When a subsequent change in the extent of incapacity is alleged, a prior award of compensation does not preclude a later proceeding to recover additional compensation for the increased incapacity, where the petitioner can show that his increased incapacity is causally related to the same accident upon which the initial award was founded. Id. at 508
Speaking to the very issue before us, the Court said:
Nor is the petitioner prejudiced by the fact that the initial award was predicated upon a back injury, while his present claim is founded upon a heart condition. It is only essential that the petitioner show a subsequent increase in the extent of his incapacity arising from, and causally connected with, the same trauma complained of in his original petition. Id. at 509.
The situation in Yeomans was analogous, yet in some sense weaker than the situation here. Yeomans suffered a compensable injury in 1952 while engaged in the strenuous task of maneuvering a heavily burdened stretcher down a narrow stairway. In his initial petition, Yeomans claimed injuries to his back, chest, stomach and right arm. Medical testimony from both petitioner and respondent agreed that there might be "a medical disability which is probably cardiorespiratory in nature and which is unrelated [to the accident]." Id. at 503. The Deputy Director found that Yeomans sustained orthopedic permanent disability causally related to the accidental injury and awarded him 12 1/2 per cent partial permanent disability. Id. at 504.
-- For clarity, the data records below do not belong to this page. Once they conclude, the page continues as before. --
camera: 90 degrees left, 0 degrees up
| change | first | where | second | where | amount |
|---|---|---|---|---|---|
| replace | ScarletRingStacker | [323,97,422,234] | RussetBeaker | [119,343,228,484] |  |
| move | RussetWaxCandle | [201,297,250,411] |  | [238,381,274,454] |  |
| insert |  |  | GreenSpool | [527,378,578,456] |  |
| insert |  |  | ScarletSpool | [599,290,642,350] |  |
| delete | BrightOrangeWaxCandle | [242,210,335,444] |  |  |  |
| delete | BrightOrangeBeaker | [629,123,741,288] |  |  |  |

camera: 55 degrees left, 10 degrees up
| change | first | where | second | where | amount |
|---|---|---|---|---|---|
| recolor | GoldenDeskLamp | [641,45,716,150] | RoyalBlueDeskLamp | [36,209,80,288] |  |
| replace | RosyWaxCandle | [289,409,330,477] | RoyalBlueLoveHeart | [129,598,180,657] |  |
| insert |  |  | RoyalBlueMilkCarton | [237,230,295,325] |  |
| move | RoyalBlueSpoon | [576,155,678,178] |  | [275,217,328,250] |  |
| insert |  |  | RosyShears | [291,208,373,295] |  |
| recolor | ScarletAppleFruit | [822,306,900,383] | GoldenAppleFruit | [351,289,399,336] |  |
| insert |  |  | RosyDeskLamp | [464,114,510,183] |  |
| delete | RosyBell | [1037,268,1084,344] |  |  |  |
A year and a half later Yeomans filed an application to modify the award, contending that his incapacity had subsequently increased because of a heart condition which now rendered him totally disabled. The Workmen's Compensation Division found that the heart condition was indeed attributable to the accident and the incapacity attributable to that injury was 100 per cent. On appeal the award was affirmed by the County Court, the Appellate Division, and finally by the Supreme Court. Id. at 501, 513.
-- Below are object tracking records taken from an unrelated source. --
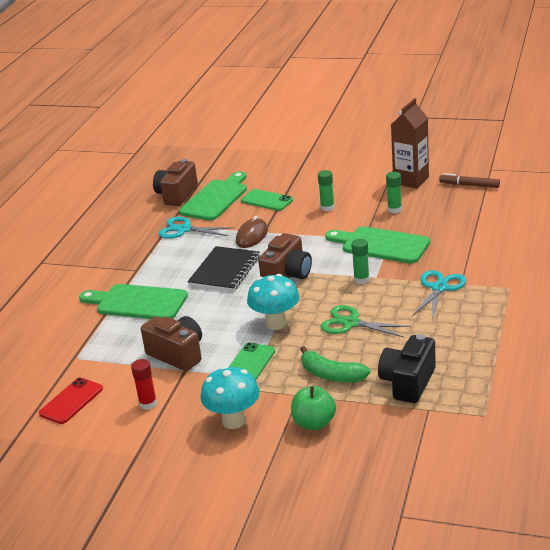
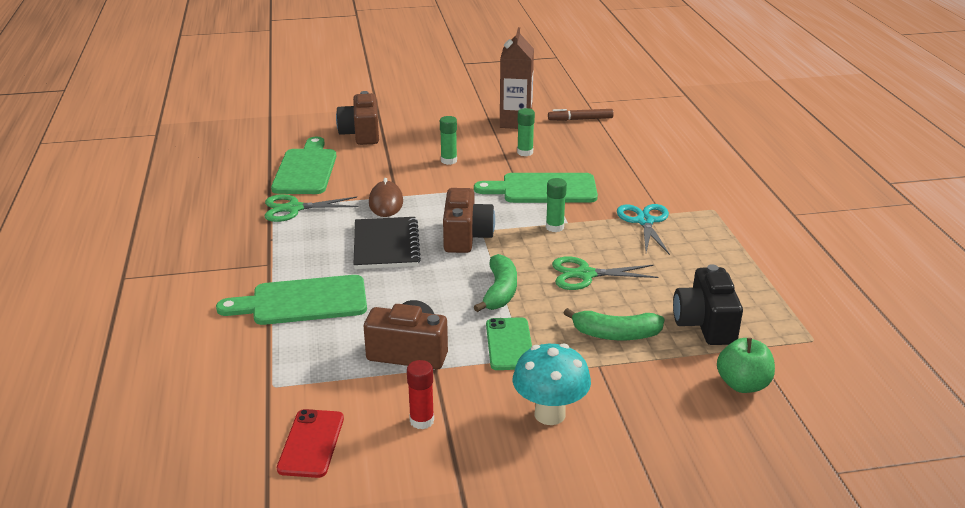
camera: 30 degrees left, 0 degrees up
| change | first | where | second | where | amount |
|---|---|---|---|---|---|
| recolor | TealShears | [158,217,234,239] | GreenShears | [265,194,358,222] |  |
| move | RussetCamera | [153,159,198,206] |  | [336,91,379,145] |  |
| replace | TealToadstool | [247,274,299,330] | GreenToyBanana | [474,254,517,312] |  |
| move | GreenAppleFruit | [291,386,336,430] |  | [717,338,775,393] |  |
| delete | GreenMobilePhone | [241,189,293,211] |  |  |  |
Petitioner's situation is somewhat stronger than Yeomans in that, although both were burdened by initial findings that failed to find the later complained of condition, unlike Yoemans, petitioner had alleged the back injury in the first instance. For petitioner it was not the assertion of a new complaint, merely a claim that the initially claimed incapacity had subsequently increased. *fn1
The Compensation Judge's reliance on Ponek v. American Steel Foundries, 19 N.J. Misc. 640, 22 A.2d 814 (Dept. of Labor 1941) is misplaced. In rejecting petitioner's claim of increased disability due to an alleged neurosis, the Deputy Commissioner found the petitioner did not suffer from the claimed neurosis and that, if he did, it did not result from his accident. The Deputy Commissioner's unexplained reference to the bar of the limitation period is, at best, mere dicta. Moreover the Division is bound by the decision of the Supreme Court.
Reversed. The order of dismissal is vacated.